<i>The Double</i>
Jesse Eisenberg in THE DOUBLE, a Magnolia Pictures release.
(Credit: Dean Rodgers )

We all have someone we wish we could be. It might be that person on the other side of the room who emulates everything you are not and seems to have obtained the life you dream of. Perhaps it’s something as concrete as a job, a girl or a boy. Perhaps it’s something a little more abstract, like gumption, fearlessness or a collective sense of cool.

Even though it may strike the chord of envy inside you, at least you have your own identity that they can’t encumber upon.

But, what if that person on the other side of the room, with everything you crave in the palm of their hands, is you?

Riding on the critical success of 2010’s Submarine, writer/director Richard Ayoade brings us The Double, a hyper-stylized depiction of what happens when the mediocre and meek Simon James (Jesse Eisenberg, The Social Network and Now You See Me) realizes someone with his face, his clothes, and bearing the all-too-similar name "James Simon," is stealing his life away. His job, the girl of his dreams and his sanity all become increasingly precarious as James charms his way through Simon’s life. 

Based on Fyodor Dostoyevsky’s novel of the same name, The Double is a dark rendition of a classic tale of conflicting inner desires. Whether it’s explicitly about split personalities, (like Dr. Jekyll and Mr. Hyde) or a more conceptual embodiment (like Fight Club), cinema, literature and all mediums in between have ferociously pined at this common premise (also, see this year’s Enemy).

The question is if Ayoade’s take stands out among the rest.

Without question, just like with Submarine, Ayoade fills the screen with scrupulous detail and composition. Unlike Submarine, however, which is lean with neat yet rich visual culture, The Double’s graphic world is a decrepit dysfunctional play of image and sound.

For example, when Simon turns on the faucet, we expect to hear a normal corresponding sound. Instead, Ayoade’s meticulous work with his sound design team explored a breadth of industrial noises to put to the image, creating a jostling experience of a world that is clearly not ours.

The absence of a specific time or place in Ayoade’s tale lends to Simon’s existence as “a bit of a nonperson,” as one of his coworkers puts it. With a vague data-collecting job, an inconsequential apartment and an exceedingly timid personality, Simon rides in the backseat of his own life, no matter how hard he tries to grab the wheel.

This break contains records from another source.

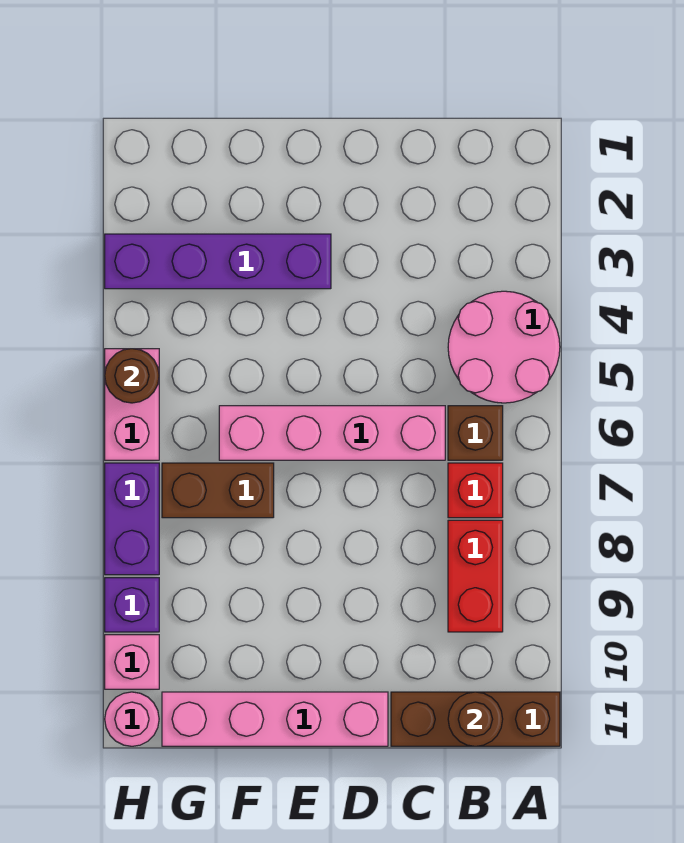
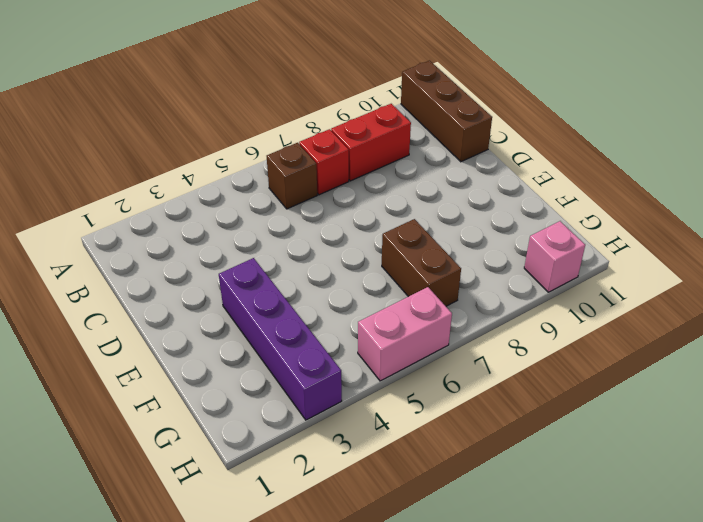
none -> pink round brick A4:B5 level 1
none -> pink brick C6:F6 level 1
none -> pink brick D11:G11 level 1

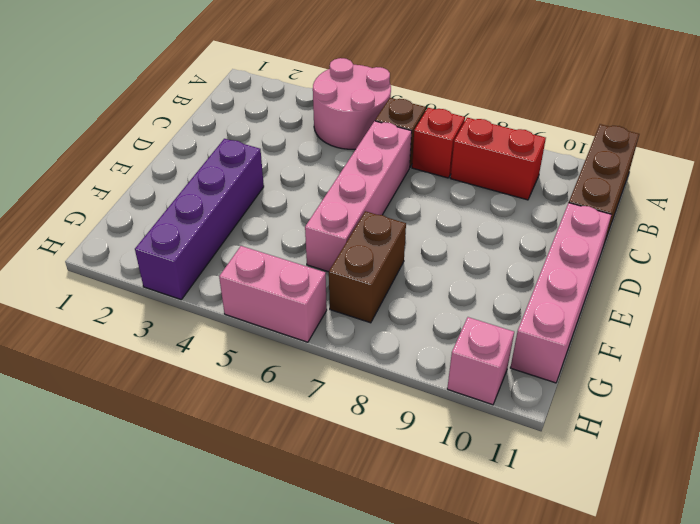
none -> purple brick H7:H8 level 1
none -> purple brick H9 level 1
none -> pink round brick H11 level 1

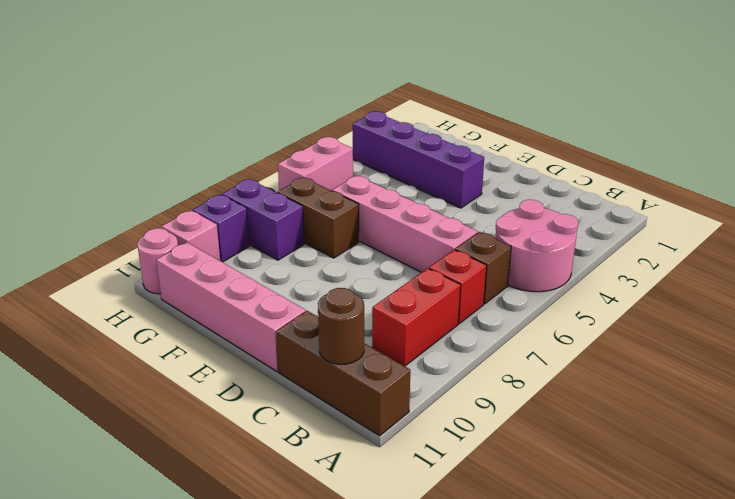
purple brick G8:H8 level 1 -> purple brick H7:H8 level 1
none -> brown round brick H5 level 2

This brings to mind the themes of director Edgar Wright’s films Shaun of the Dead, Hot Fuzz and The World’s End, where the community at large seems to be in on some conspiracy that the protagonist is not. Simon is one of those guys that can't get their opinion across—partly because of his own social anxieties, but also because he lives in an absurd society where nobody follows reason.

It’s this lack of reason where Ayoade finds his creative pulse, taking advantage of a world without rules, or at least rules we are familiar with. He embraces mundane life’s surrealism to capture something entirely unordinary.

Cinematographer Erik Wilson and music director Andrew Hewitt battle each other in decaying oral and aural layers that cue Simon’s increasingly unstable psyche.

Carrying that instability on his shoulders, Eisenberg brings a duality to Simon, a seemingly flat individual, with precise movements and change of tone. Utilizing his characteristic fast quibbling dialogue, the actor is able to alter it knowingly between Simon and James. This is most effective when we see Simon/James do a switcheroo on a date with their love interest Hannah, played by a wonderfully whimsy Mia Wasikowska (Only Lovers Left Alive, Alice in Wonderland).

Although The Double may not be the most harrowing or authentic story within the “dual personality” genre, Ayoade left a keen visual impression. When you close your eyes, you’ll see Hannah serenely swaying in the bumping subway car’s window, with nothing else in the world existing as the snow feathers in front of her.

So, if not for Simon’s point of view, perhaps simply go see The Double for Ayoade’s.